Sunday, March 29, 2026

Re: Is IPv6 nexthop supported?

On Mon, Mar 30, 2026 at 12:37:40AM +0100, Polarian wrote:
> Hey,
>
> Background:
>
> I have a FreeBSD server behind an OpenBSD router. I have a bunch of
> IPv4 addresses but using ARP would require me to lose a few, and
> as its a /29 this would not be ideal. FreeBSD does support IPv6 nexthop,
> and I have had others tell me they use it, and from debugging it doesn't
> seem FreeBSD is the issue here.
>
> IPv4 only way of doing it, that being using a /31 from RFC 1918 to
> route the public IP I have heard works fine on Linux, as you have
> address priority (first address is used for the from header).

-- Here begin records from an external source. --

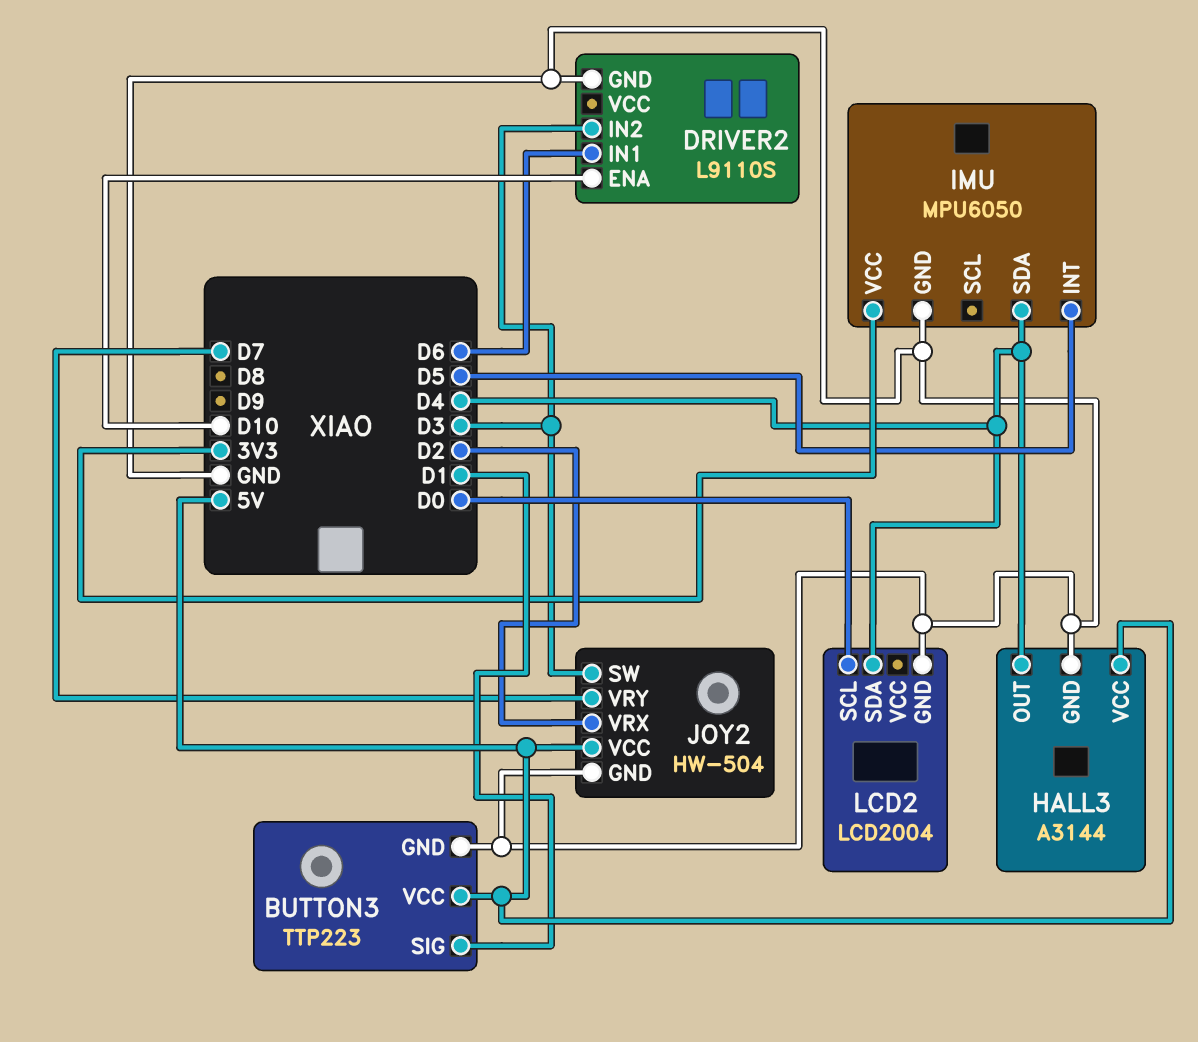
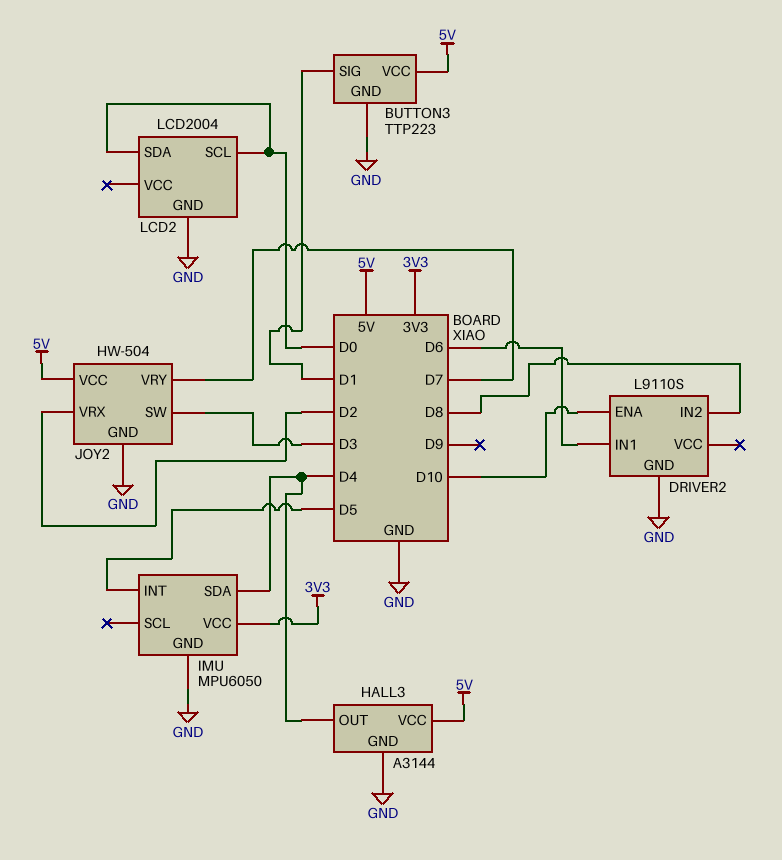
DRIVER2 pin IN2: D3 -> D8
LCD2 pin SDA: D4 -> D0

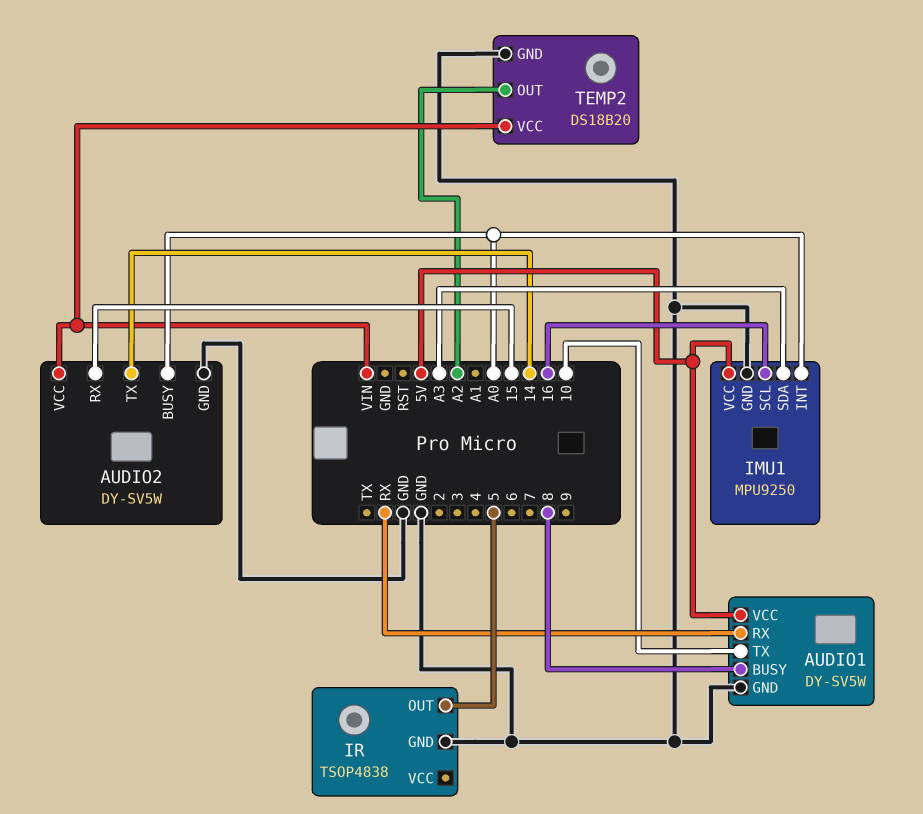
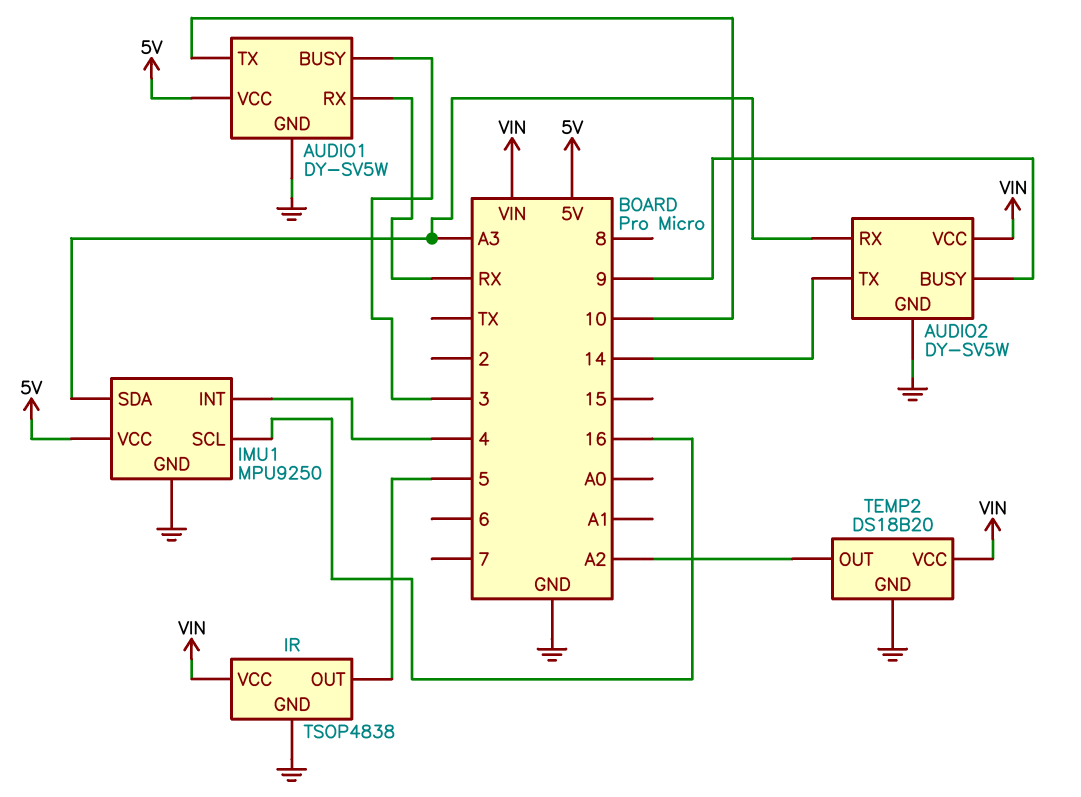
AUDIO1 pin BUSY: 8 -> 3
AUDIO2 pin BUSY: A0 -> 9
AUDIO2 pin RX: 15 -> A3
IMU1 pin INT: A0 -> 4
IR pin VCC: none -> VIN

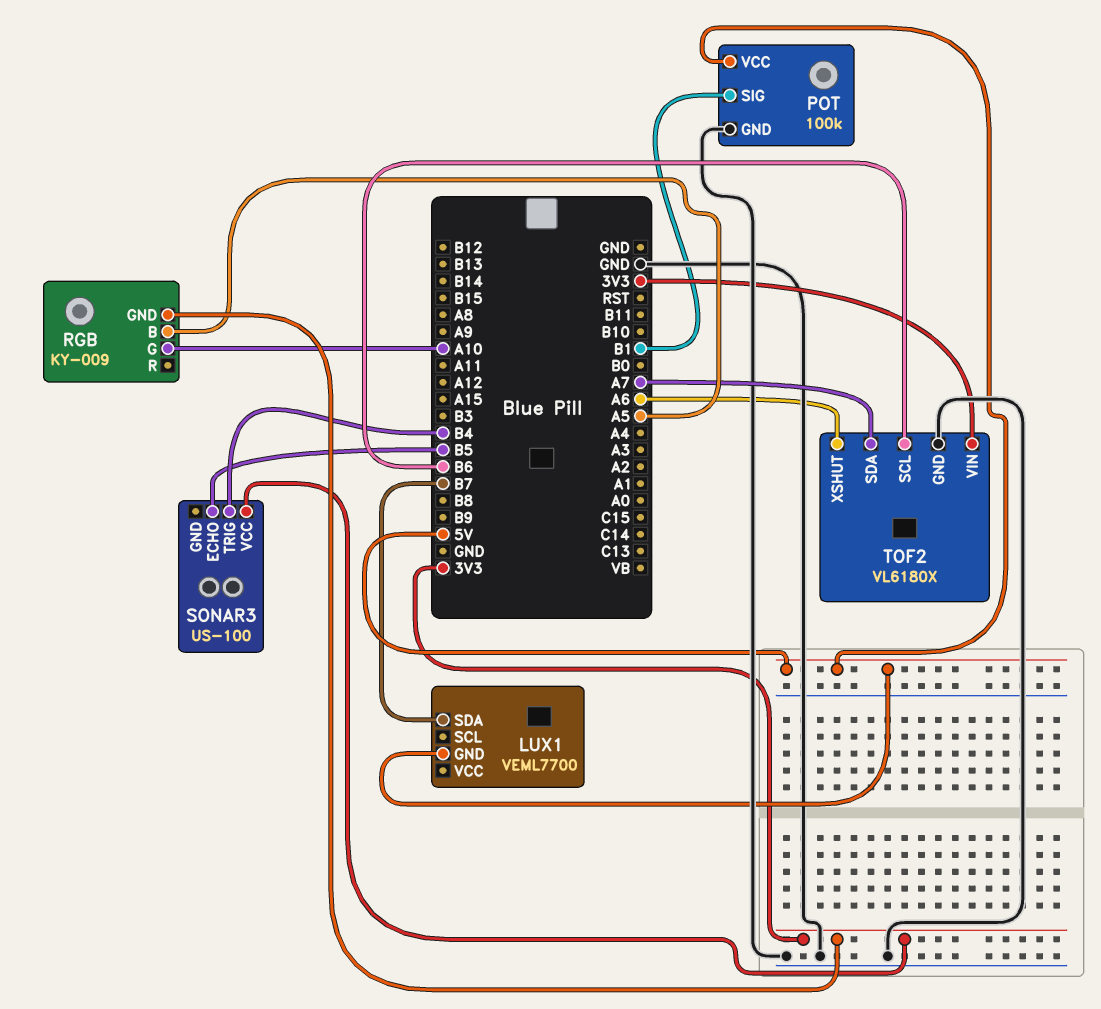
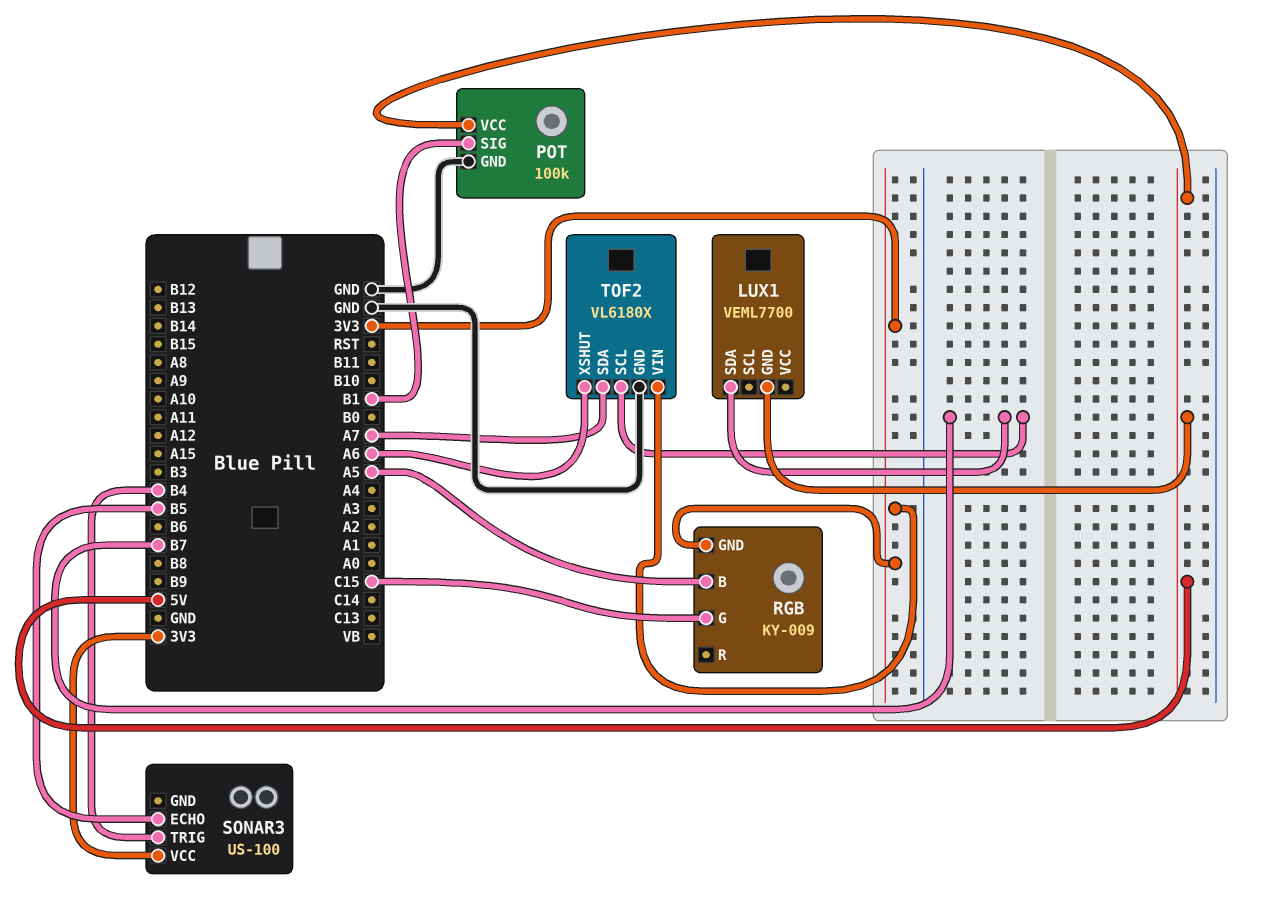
RGB pin G: A10 -> C15
TOF2 pin SCL: B6 -> B7

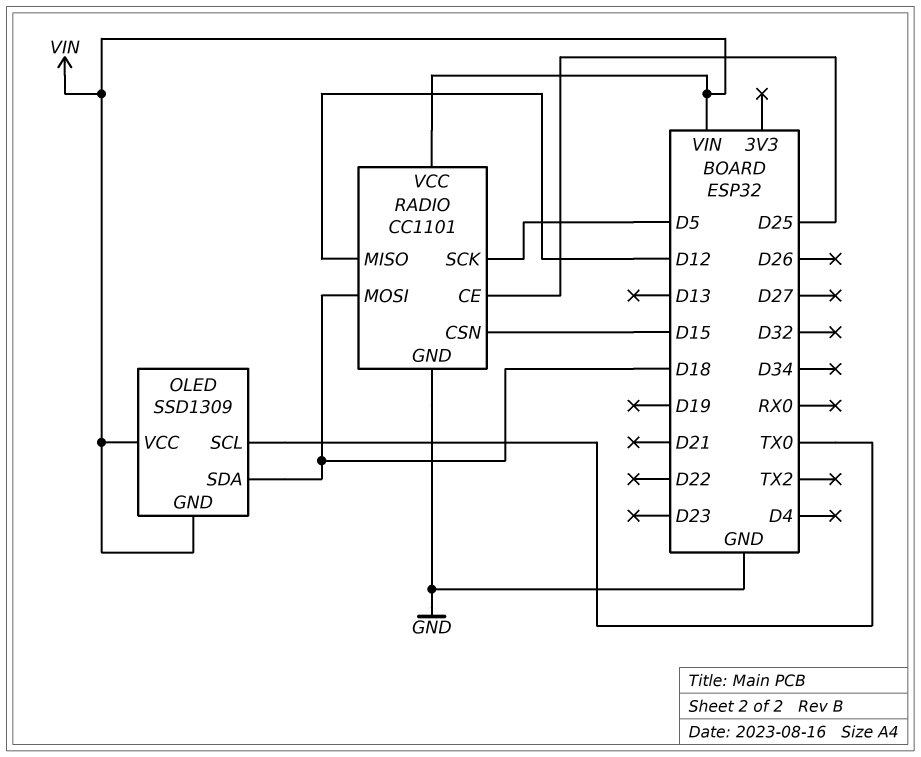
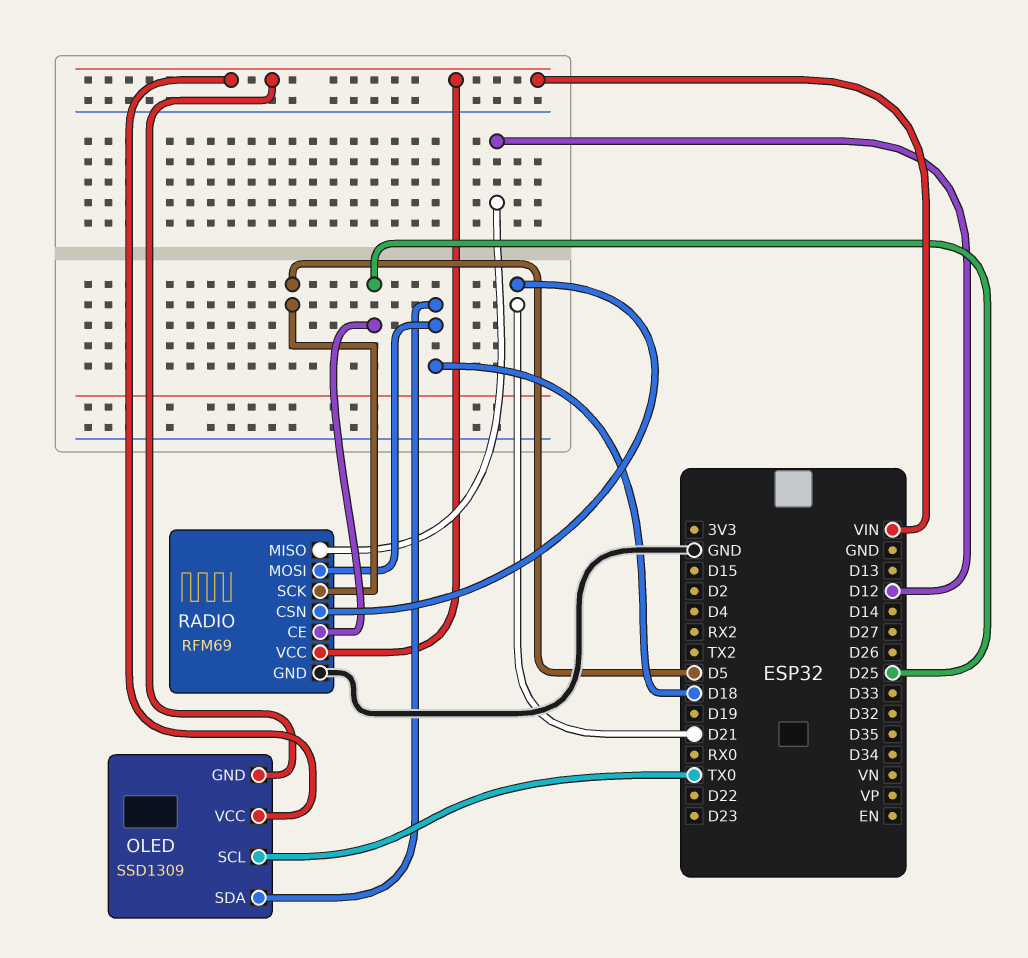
RADIO: CC1101 -> RFM69
RADIO pin CSN: D15 -> D21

Within
> FreeBSD this does not exist, and no matter what I tried, the from
> header will always be the /31 address and thus be dropped as its not
> routable.
>
> IPv6 nexthop is the more elegant solution, hop the packet over IPv6 LL
> call it a day.
>
> What happens:
>
> So to test I am pinging google.com from the FreeBSD server (IPv4), DNS
> is done over IPv6 so resolution works fine. Packet does hit the vlan
> interface the server is on router side, but then is dropped. No packet
> out on the wan interface (despite it being the default route) and no
> other routes which would match the packet.
>
> It is not being blocked by pf, confirmed via tcpdump pflog interface.
>
> Router has no route to the IPv4 address either.
>
> There is a real possibility I just configured it wrong, in which case I
> am happy to provide logs/configs, but I also have a feeling that this
> is just not supported on OpenBSD, so hence before I smash my head
> against the table, I thought it would be wise to ask.
>
> If anyone has configured this themself on OpenBSD, please do let me
> know. I see nothing in route(8), and any attempt to mix IPv4 and IPv6
> addresses for the inet routing table throws an error. Which is why I
> suspect this behaviour is just unsupported. In which case, the only
> possible solution remaining is 1:1 NAT.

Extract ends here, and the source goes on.